方式一. 联网下载数据集
# pip install pyarrow
from datasets import load_dataset
dataset = load_dataset(path='glue', name='sst2')
正常情况:
DatasetDict({
train: Dataset({
features: ['sentence', 'label', 'idx'],
num_rows: 67349
})
validation: Dataset({
features: ['sentence', 'label', 'idx'],
num_rows: 872
})
test: Dataset({
features: ['sentence', 'label', 'idx'],
num_rows: 1821
})
})
异常报错:
ReadTimeout: (ReadTimeoutError("HTTPSConnectionPool(host='huggingface.co', port=443): Read timed out. (read timeout=10)"), '(Request ID: a16bb2d9-22f4-467e-9900-317e2368f09b)')
方式二. 本地读取数据集
由于网络原因,无法顺利下载,所以直接去官网手动下载数据文件,然后处理成DatasetDict格式,效果一样。
import pandas as pd
# 读取 Parquet 文件
train_df = pd.read_parquet('../data/sst2/train-00000-of-00001.parquet')
validation_df = pd.read_parquet('../data/sst2/validation-00000-of-00001.parquet')
test_df = pd.read_parquet('../data/sst2/test-00000-of-00001.parquet')

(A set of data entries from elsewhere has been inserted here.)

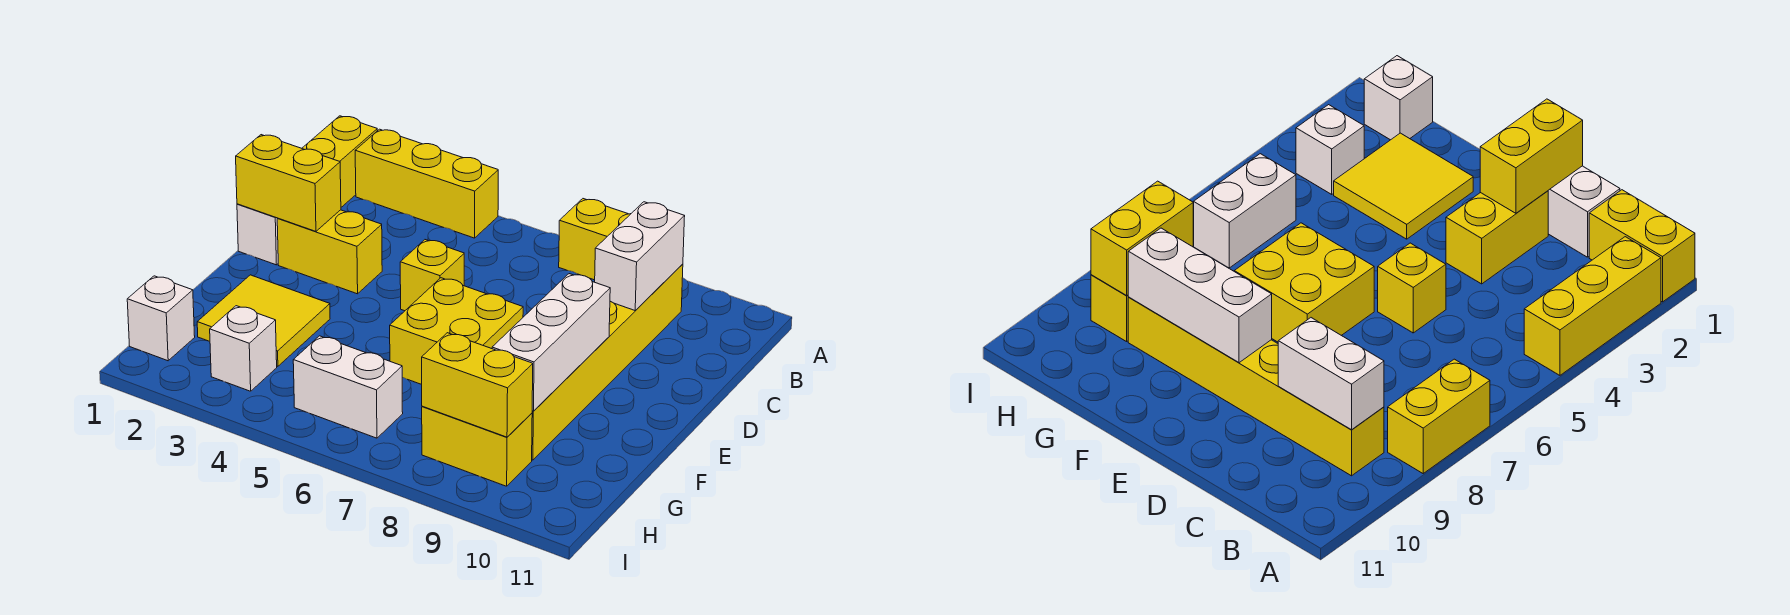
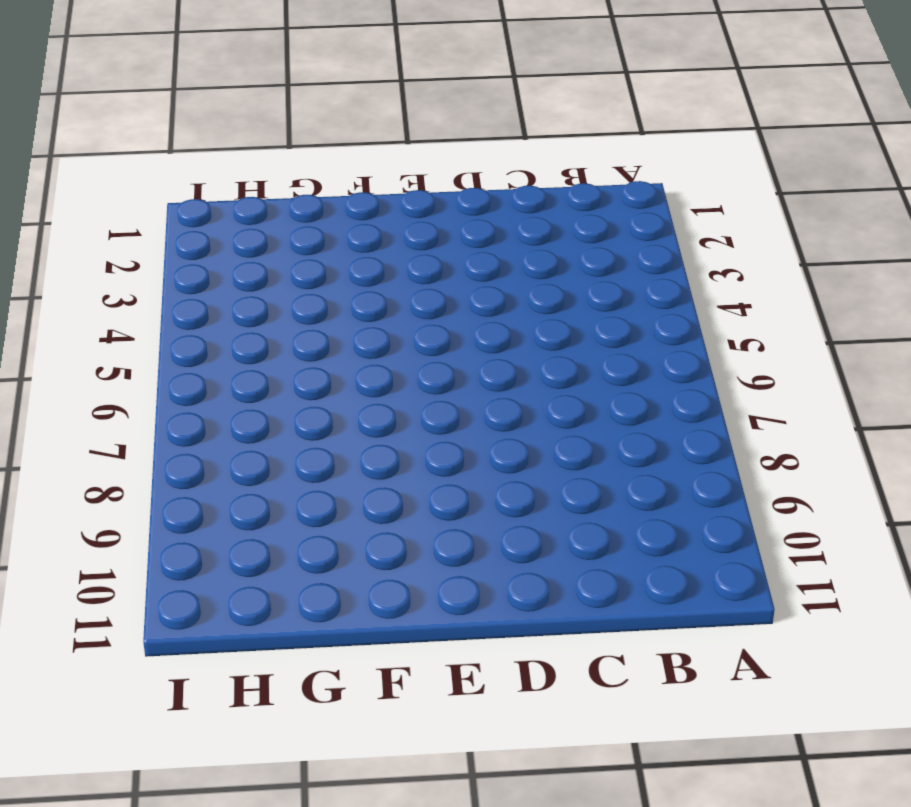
none -> yellow brick A1:B1 level 1
none -> yellow brick A2:A4 level 1
none -> yellow brick A7:A8 level 1

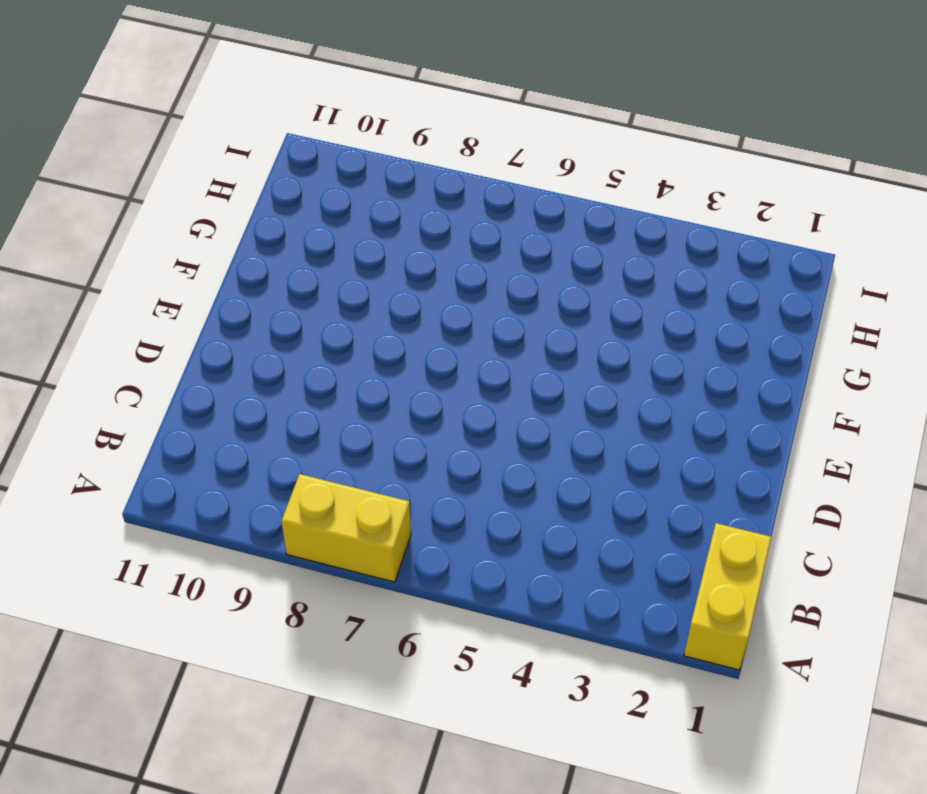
none -> yellow brick A2:A4 level 1
none -> yellow brick B9:G9 level 1
none -> white brick C1:D1 level 1

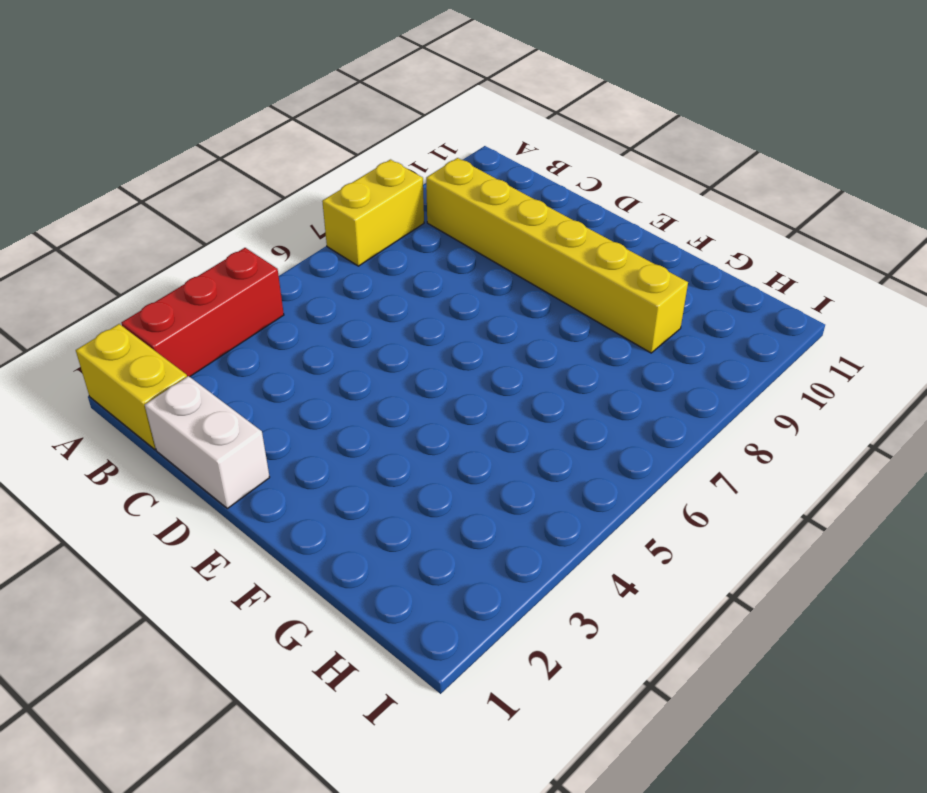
red brick A2:A4 level 1 -> yellow brick A2:A4 level 1
none -> yellow brick D2:D3 level 1
none -> yellow brick D5 level 1
none -> yellow brick E6:F7 level 1

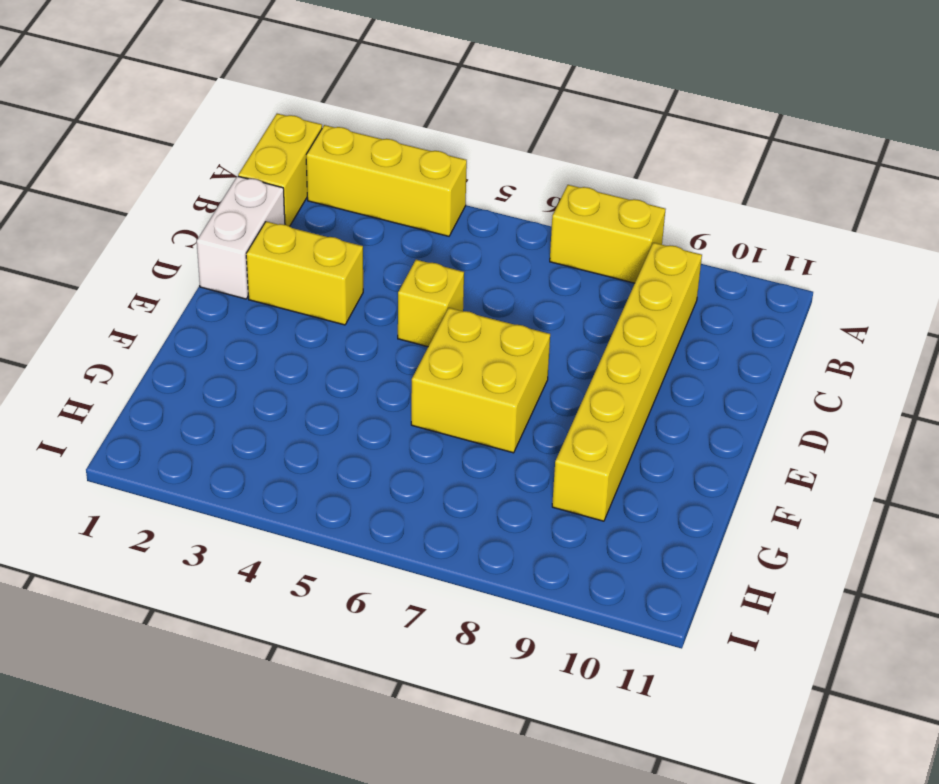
none -> yellow tile F2:G3 level 1
none -> white brick H1 level 1
none -> white brick H3 level 1

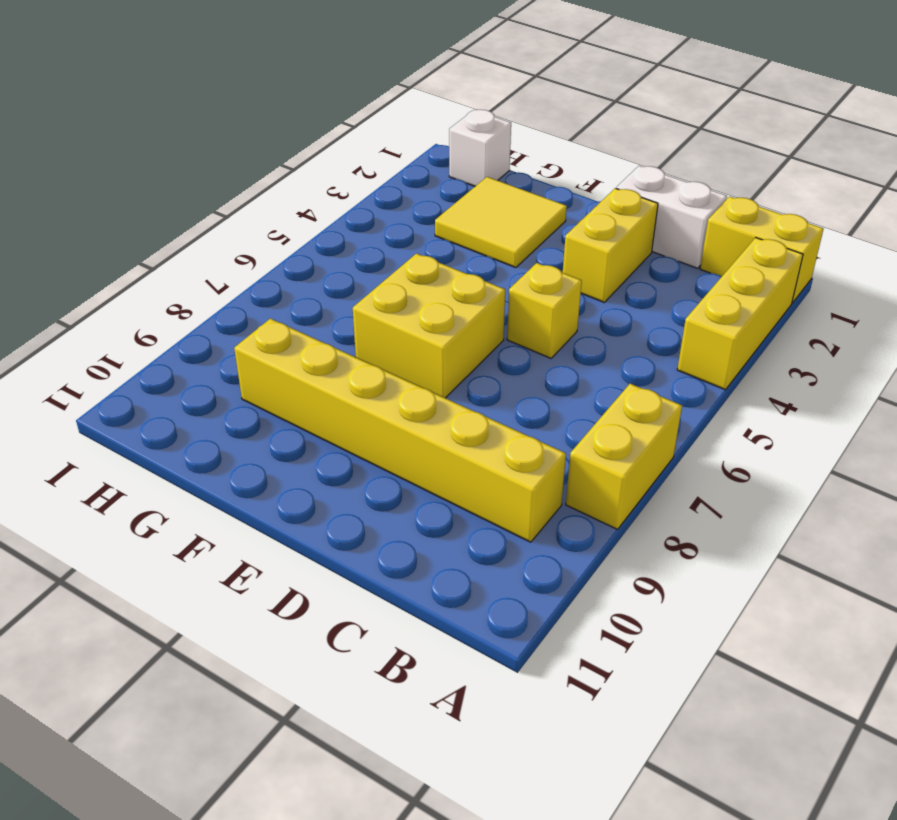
none -> white brick H3 level 1
none -> white brick H5:H6 level 1
none -> yellow brick H8:H9 level 1

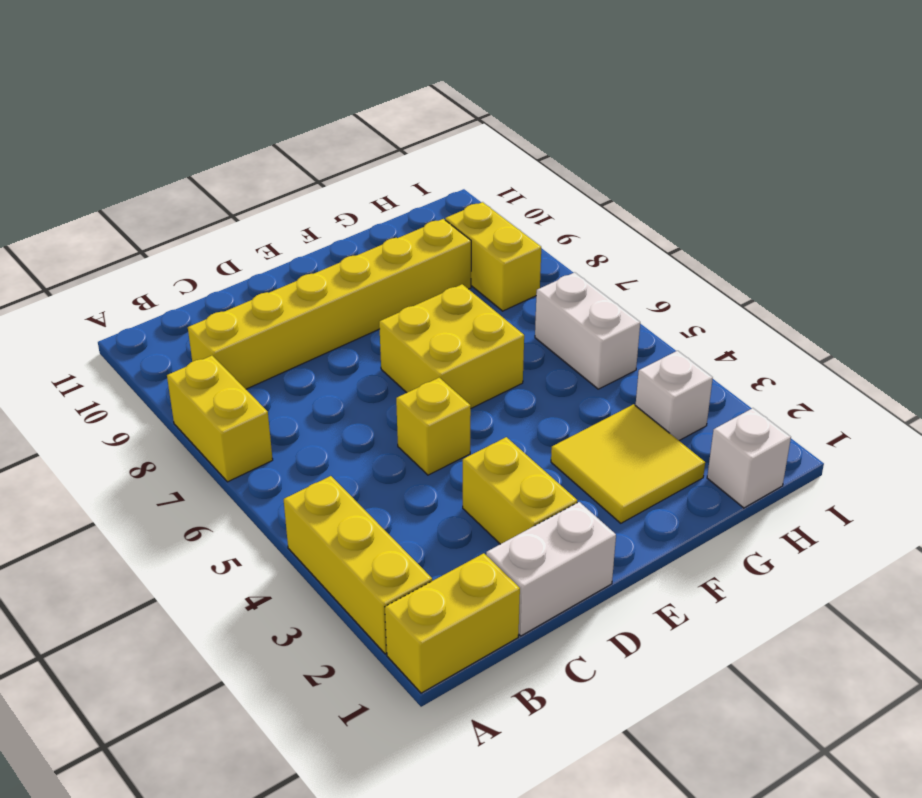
none -> white brick B9:C9 level 2
none -> yellow brick D1:D2 level 2
none -> white brick E9:G9 level 2

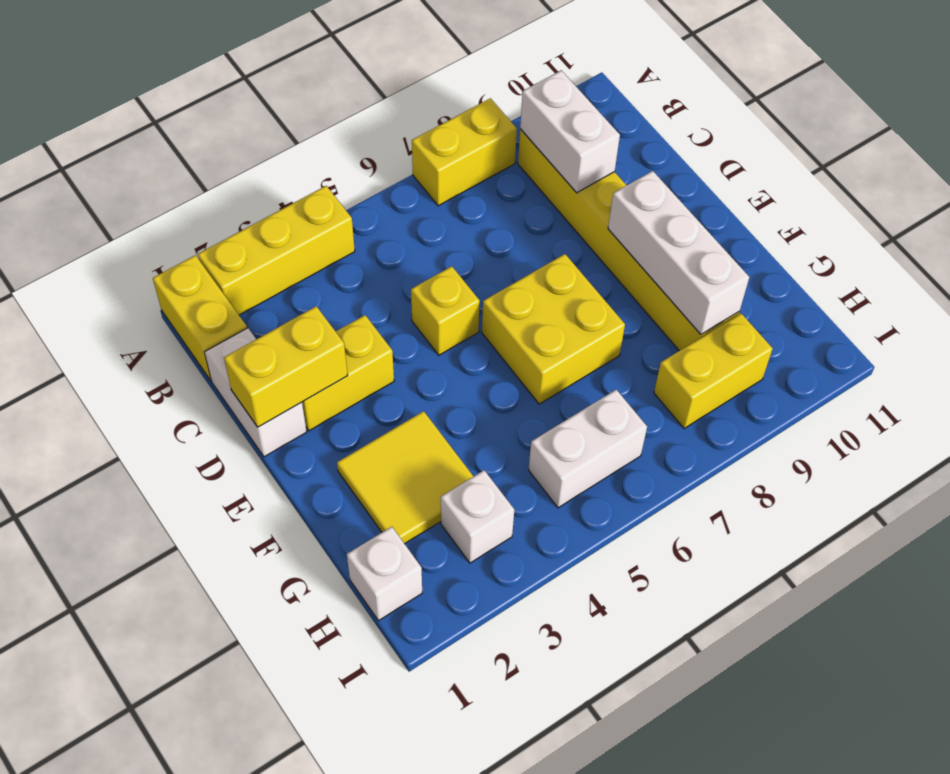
none -> yellow brick H8:H9 level 2

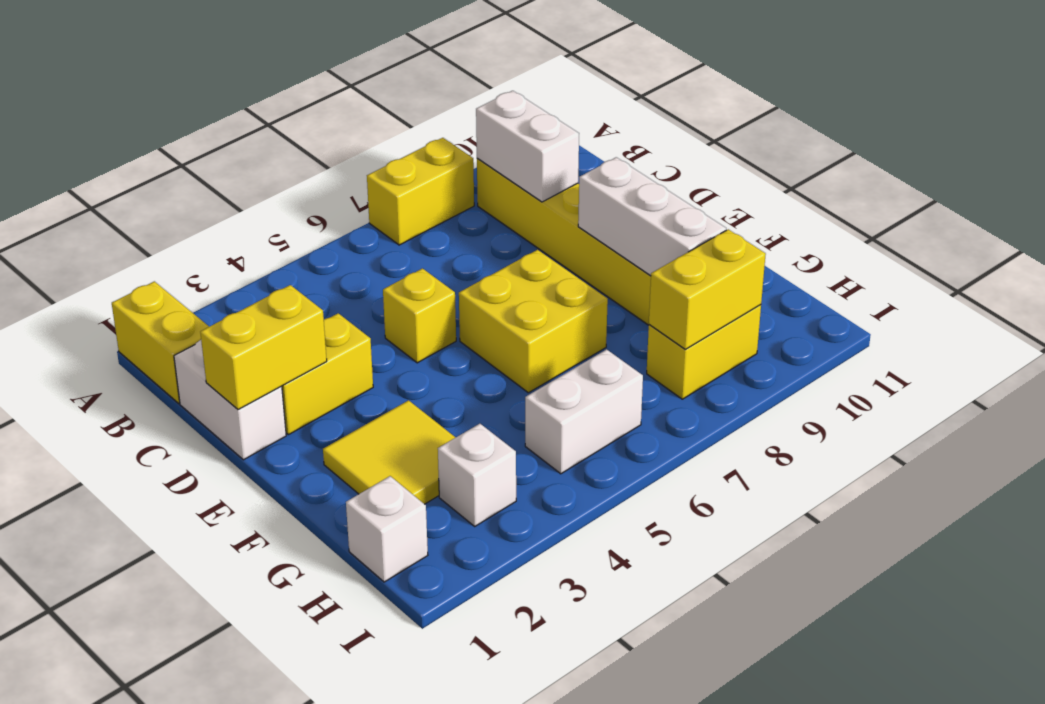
none -> yellow brick A2:A4 level 1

# 将 pandas DataFrame 转换为 DatasetDict 格式
from datasets import Dataset, DatasetDict
dataset = DatasetDict({
'train': Dataset.from_pandas(train_df, preserve_index=False),
'validation': Dataset.from_pandas(validation_df, preserve_index=False),
'test': Dataset.from_pandas(test_df, preserve_index=False)
})
输出:
DatasetDict({
train: Dataset({
features: ['sentence', 'label', 'idx'],
num_rows: 67349
})
validation: Dataset({
features: ['sentence', 'label', 'idx'],
num_rows: 872
})
test: Dataset({
features: ['sentence', 'label', 'idx'],
num_rows: 1821
})
})